Until longer-term, controlled-trial data is available with bioidentical HRT, women facing menopause should be reassured by all the data we have, that their risk of breast cancer from using HRT without Provera for up to 5 years, is likely to be minimal or non-existent.
For reasons explained in another section of this website, if the bioidentical HRT also employs transdermal estradiol, then most of the other adverse events such as blood clots, strokes, gall bladder disease, and increased triglycerides and c-reactive protein, are likely to be eliminated as well. This results in a risk-benefit equation that is quite beneficial for most women undergoing the menopausal transition and quite likely for continued, long-term therapy.
1. Rossouw JE, Anderson GL, Prentice RL, et al.
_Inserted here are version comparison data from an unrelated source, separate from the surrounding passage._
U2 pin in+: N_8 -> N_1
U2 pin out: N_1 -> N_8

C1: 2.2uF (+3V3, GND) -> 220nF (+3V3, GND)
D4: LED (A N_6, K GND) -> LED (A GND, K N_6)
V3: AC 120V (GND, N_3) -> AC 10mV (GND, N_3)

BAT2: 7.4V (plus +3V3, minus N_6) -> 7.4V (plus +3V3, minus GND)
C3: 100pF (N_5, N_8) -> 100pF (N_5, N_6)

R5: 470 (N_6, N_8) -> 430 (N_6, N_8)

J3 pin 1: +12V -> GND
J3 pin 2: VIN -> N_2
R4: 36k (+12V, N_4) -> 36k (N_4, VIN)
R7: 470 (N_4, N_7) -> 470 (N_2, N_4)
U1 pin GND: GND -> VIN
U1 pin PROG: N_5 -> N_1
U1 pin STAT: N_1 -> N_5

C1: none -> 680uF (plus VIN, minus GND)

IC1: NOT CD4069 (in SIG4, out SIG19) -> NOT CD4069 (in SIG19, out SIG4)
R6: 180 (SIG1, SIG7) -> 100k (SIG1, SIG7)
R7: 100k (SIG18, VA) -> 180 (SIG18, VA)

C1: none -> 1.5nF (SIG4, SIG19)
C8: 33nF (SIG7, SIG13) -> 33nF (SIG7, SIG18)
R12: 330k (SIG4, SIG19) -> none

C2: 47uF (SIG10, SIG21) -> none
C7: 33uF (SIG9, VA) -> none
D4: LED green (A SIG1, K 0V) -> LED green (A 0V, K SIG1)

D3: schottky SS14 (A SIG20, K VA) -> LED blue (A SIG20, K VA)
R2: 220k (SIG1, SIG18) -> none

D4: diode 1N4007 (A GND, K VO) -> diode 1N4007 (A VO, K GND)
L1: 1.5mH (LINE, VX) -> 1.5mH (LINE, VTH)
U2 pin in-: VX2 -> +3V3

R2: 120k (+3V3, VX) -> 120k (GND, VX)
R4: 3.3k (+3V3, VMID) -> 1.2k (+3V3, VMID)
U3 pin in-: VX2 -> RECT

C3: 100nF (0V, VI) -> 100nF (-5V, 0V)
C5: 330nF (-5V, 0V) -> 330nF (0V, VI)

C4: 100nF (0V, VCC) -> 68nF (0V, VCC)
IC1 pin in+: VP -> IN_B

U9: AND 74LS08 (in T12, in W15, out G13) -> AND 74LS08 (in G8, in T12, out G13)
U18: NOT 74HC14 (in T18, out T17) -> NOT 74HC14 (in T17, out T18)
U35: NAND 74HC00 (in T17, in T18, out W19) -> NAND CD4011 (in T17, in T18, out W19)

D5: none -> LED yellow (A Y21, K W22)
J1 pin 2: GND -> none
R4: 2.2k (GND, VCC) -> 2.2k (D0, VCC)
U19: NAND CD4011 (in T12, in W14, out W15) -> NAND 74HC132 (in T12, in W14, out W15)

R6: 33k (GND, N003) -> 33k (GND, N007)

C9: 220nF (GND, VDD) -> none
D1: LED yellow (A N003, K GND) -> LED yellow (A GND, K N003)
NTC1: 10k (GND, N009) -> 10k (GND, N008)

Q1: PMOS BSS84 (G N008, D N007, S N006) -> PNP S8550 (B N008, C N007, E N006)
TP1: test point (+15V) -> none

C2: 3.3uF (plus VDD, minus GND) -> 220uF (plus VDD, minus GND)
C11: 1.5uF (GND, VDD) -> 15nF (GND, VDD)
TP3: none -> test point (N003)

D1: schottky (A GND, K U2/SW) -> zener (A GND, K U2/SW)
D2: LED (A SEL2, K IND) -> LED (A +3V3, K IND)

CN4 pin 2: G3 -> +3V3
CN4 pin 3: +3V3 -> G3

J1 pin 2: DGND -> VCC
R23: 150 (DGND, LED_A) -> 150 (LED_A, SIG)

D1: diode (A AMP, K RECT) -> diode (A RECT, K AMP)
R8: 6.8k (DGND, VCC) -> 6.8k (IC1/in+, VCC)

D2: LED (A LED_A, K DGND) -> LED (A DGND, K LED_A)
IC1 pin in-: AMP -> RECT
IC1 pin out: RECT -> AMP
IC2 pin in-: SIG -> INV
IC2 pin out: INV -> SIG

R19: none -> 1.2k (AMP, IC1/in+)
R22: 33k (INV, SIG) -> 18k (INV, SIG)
Risks and benefits of estrogen plus progestin in healthy postmenopausal women: principal results From the Women's Health Initiative randomized controlled trial. Jama. 2002;288(3):321-33.
2. Stefanick ML, Anderson GL, Margolis KL, et al. Effects of conjugated equine estrogens on breast cancer and mammography screening in postmenopausal women with hysterectomy. Jama. 2006;295(14):1647-57.
3. Kramer EA, Seeger H, Kramer B, Wallwiener D, Mueck AO. The effects of progesterone, medroxyprogesterone acetate, and norethisterone on growth factor- and estradiol-treated human cancerous and noncancerous breast cells. Menopause. 2005;12(4):468-74.
4. Ghatge RP, Jacobsen BM, Schittone SA, Horwitz KB. The progestational and androgenic properties of medroxyprogesterone acetate: gene regulatory overlap with dihydrotestosterone in breast cancer cells. Breast Cancer Res. 2005;7(6):R1036-50.
5. Foidart JM, Colin C, Denoo X, et al. Estradiol and progesterone regulate the proliferation of human breast epithelial cells. Fertil Steril. 1998;69(5):963-9.
6. Plu-Bureau G, Le MG, Thalabard JC, Sitruk-Ware R, Mauvais-Jarvis P. Percutaneous progesterone use and risk of breast cancer: results from a French cohort study of premenopausal women with benign breast disease. Cancer Detect Prev. 1999;23(4):290-6.
7. Fournier A, Berrino F, Riboli E, Avenel V, Clavel-Chapelon F. Breast cancer risk in relation to different types of hormone replacement therapy in the E3N-EPIC cohort. Int J Cancer. 2005;114(3):448-54.
8. Harman SM, Brinton EA, Cedars M, et al. KEEPS: The Kronos Early Estrogen Prevention Study. Climacteric. 2005;8(1):3-12.